Corriere della Sera, 16 luglio 2019
Inghilterra campione mondiale di cricket dopo 44 anni
Il tormento e l’estasi. Il panico e il giubilo nei tinelli della nazione. Ieri l’Inghilterra celebrava un traguardo agognato per anni: e non perché avessero finalmente portato a compimento la Brexit. Ma perché per la prima volta la nazionale, domenica sera, aveva trionfato ai Mondiali di cricket: e non in posto qualsiasi, ma allo stadio dei Lord’s di Londra, il tempio di quello sport bizzarro cui solo gli inglesi (e le loro ex colonie) riescono ad appassionarsi.
«La più grande partita della storia», titolavano ieri i giornali, che hanno dedicato pagine e pagine speciali all’evento, accompagnate da gigantografie ed editoriali. «Ci siamo mangiati le unghie, ci siamo nascosti dietro il divano, ma non abbiamo mai dubitato», proclamava la tempestiva pubblicità di una banca.
«It’s just not cricket», «non è affatto cricket», dicono gli inglesi per definire qualcosa di scorretto, che non sta alle regole. Perché quello sport complicato – sono 25 anni che la mia amata consorte britannica prova inutilmente a spiegarmelo – riassume l’essenza del carattere nazionale.
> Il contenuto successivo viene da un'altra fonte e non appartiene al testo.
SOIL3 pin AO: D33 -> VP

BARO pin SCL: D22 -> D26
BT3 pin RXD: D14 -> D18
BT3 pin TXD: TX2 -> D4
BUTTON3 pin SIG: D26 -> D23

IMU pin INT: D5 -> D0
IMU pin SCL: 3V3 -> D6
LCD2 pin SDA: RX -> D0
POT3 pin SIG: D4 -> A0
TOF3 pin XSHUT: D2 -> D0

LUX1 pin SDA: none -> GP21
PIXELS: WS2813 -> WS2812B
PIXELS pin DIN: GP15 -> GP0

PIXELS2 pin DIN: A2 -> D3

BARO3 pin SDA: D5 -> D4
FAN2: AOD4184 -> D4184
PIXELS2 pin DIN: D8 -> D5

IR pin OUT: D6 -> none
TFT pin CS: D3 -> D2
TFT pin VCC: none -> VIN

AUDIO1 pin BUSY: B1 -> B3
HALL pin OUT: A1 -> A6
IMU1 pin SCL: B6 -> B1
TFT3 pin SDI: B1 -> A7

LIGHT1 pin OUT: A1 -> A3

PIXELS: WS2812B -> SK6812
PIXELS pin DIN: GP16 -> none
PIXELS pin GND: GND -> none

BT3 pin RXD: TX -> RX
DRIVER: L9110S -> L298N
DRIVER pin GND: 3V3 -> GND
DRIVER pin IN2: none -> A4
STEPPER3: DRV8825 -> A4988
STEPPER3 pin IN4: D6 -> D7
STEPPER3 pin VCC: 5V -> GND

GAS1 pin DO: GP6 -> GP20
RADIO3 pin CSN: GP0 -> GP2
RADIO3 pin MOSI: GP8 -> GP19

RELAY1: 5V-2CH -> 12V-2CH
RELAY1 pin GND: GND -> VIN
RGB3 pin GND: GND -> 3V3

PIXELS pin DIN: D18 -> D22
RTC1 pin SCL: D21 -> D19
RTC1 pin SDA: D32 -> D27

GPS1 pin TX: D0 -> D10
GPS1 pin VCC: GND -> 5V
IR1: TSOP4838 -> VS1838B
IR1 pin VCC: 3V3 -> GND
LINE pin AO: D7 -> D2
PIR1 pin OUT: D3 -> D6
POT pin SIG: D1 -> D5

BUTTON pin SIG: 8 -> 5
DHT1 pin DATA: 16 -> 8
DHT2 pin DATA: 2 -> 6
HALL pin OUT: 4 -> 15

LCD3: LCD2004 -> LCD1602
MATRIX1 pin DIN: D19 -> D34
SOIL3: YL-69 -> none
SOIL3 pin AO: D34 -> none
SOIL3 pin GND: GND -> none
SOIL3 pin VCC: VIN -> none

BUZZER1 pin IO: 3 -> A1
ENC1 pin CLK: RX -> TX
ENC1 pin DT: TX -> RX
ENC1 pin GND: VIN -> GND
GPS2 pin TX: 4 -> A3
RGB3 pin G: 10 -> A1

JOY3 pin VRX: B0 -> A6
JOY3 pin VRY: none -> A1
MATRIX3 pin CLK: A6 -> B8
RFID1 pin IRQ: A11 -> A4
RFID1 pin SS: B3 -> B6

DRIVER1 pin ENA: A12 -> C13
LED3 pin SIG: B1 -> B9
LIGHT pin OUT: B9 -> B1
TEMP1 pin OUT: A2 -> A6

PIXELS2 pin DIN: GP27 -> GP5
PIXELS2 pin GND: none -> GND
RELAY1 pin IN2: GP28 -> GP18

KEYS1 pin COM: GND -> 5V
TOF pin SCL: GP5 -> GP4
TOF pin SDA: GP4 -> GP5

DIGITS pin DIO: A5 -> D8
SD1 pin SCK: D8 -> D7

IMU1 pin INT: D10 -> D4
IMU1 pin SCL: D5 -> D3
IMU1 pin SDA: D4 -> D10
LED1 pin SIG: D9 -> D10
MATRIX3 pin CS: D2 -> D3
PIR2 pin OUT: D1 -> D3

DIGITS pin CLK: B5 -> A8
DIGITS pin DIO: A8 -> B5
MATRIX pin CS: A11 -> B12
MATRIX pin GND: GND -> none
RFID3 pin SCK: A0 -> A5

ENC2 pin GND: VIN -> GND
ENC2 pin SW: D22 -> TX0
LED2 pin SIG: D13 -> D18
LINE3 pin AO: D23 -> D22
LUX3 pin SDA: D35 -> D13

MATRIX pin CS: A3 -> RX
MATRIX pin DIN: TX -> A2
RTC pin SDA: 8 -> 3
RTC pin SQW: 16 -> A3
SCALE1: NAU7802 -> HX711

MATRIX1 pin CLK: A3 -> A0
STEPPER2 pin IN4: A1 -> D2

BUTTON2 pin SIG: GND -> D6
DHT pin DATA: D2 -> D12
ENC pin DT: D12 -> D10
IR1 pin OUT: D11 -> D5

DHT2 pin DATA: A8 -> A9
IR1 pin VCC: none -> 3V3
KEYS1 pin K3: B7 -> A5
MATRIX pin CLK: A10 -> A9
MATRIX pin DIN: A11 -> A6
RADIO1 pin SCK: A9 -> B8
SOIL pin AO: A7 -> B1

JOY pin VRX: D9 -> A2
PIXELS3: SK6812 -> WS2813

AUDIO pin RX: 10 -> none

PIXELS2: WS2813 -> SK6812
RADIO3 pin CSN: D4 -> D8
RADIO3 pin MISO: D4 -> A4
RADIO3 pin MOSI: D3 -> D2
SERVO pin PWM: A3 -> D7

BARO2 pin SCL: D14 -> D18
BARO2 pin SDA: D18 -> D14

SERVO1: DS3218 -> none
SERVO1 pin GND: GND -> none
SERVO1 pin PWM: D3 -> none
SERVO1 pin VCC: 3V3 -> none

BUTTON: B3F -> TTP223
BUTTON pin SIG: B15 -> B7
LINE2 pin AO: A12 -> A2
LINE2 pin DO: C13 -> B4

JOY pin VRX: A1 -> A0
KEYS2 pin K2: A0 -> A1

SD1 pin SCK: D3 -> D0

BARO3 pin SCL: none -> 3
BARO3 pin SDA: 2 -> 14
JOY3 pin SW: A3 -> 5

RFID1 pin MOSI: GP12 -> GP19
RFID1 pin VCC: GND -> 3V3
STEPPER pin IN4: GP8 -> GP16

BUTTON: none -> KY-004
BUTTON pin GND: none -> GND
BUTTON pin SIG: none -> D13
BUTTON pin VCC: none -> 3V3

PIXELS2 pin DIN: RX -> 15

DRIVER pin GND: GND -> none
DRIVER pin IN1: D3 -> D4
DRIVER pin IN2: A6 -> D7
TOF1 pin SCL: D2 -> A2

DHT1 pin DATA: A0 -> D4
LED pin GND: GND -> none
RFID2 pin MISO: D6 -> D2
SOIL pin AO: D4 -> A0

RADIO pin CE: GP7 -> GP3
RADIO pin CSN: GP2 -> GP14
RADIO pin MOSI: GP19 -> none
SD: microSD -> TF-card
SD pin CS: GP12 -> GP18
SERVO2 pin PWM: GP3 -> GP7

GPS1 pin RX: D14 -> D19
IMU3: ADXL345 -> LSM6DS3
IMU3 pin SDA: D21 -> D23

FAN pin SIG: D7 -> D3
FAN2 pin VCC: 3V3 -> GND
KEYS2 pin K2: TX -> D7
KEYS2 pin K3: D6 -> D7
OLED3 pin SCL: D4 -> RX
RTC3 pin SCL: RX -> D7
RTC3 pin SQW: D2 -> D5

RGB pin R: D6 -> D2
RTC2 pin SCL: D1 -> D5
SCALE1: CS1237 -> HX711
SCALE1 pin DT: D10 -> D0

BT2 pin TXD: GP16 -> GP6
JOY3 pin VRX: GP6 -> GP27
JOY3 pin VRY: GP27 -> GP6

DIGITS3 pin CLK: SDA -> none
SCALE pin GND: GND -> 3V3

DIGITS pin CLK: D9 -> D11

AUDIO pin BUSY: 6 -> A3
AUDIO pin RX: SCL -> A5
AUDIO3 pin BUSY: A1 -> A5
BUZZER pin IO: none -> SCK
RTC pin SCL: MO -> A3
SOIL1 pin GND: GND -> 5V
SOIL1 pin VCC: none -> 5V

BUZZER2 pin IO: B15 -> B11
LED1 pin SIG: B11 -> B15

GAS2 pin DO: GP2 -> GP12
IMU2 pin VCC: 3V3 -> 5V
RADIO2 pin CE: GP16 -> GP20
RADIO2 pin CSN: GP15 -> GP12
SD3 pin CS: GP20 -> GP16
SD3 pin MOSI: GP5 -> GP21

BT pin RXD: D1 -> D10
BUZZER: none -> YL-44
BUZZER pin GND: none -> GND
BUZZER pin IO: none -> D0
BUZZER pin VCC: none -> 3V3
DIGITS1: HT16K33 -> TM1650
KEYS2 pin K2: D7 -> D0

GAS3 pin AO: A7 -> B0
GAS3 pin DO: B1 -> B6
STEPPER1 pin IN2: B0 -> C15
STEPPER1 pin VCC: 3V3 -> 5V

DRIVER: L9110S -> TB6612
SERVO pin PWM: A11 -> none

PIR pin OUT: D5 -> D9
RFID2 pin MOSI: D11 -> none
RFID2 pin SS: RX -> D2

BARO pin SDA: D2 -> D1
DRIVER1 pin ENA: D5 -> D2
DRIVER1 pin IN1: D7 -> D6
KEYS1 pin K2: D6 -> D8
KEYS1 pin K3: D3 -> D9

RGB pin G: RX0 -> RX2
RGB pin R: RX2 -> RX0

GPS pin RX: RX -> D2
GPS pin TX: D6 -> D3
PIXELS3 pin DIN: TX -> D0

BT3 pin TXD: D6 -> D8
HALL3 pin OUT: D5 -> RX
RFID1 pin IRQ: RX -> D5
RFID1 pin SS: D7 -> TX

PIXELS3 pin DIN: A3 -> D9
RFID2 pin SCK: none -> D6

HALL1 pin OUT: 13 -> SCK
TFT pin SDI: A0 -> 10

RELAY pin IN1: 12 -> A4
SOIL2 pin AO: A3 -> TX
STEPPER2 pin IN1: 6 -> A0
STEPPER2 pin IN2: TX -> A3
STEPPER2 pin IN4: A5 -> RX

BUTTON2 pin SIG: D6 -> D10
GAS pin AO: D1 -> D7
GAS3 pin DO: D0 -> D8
Fair play, flemma, attese: una partita di cricket può durare una giornata intera, durante la quale la cosa più eccitante che si verifica è la pausa per il tè.
Ma «chi ha detto che il cricket è noioso?», smentiva ieri il titolo di prima del Telegraph: perché la finale di domenica contro la Nuova Zelanda ha sovvertito tutte le tradizioni. L’Inghilterra è stata protagonista di una rimonta entusiasmante e ha portato a casa il risultato solo ai supplementari dei supplementari, dopo oltre otto ore di gioco: una cosa mai vista prima.
Una maniera molto inglese di vincere, hanno osservato i commentatori. Perché era arrivata ai supplementari anche la vittoria ai Mondiali di calcio del 1966 (pure quelli in Inghilterra, allo stadio di Wembley), trionfo cui quello di questa domenica è stato paragonato. E la stessa cosa era avvenuta ai Mondiali di rugby a Sidney nel 2003. Sofferenza e stoicismo, il sigillo di una nazione.
Perdere a cricket era ormai il vero passatempo nazionale: soprattutto contro gli ex sudditi, indiani e pachistani, diventati maestri nello sport imposto dai colonizzatori. E dunque la vittoria di ieri ha in qualche modo restaurato le gerarchie storiche e mentali.
Era da un po’ che l’Inghilterra andava a caccia di un successo sportivo: e lo aveva sfiorato due volte. L’anno scorso la nazionale maschile di calcio aveva trascinato gli animi, ma il suo sogno si era infranto in semifinale. E la stessa cosa è accaduta qualche giorno fa anche alle calciatrici donne, che pure hanno suscitato un travolgente entusiasmo collettivo.
C’è dunque dell’ironia e del simbolismo nel fatto che il trionfo finale abbia il sapore e il colore del cricket. Nella scena conclusiva di Another Country, il film degli anni 80 con Rupert Everett che rievoca la vita di Guy Burgess, la spia di Cambridge al soldo dei sovietici, la giornalista del Times va a Mosca a intervistare l’anziano ex agente, in esilio in Russia da decenni, e gli chiede se gli manchi qualcosa dell’Inghilterra. Lo sguardo del vecchio aristocratico si perde in lontananza e la sua voce sussurra: «Il cricket».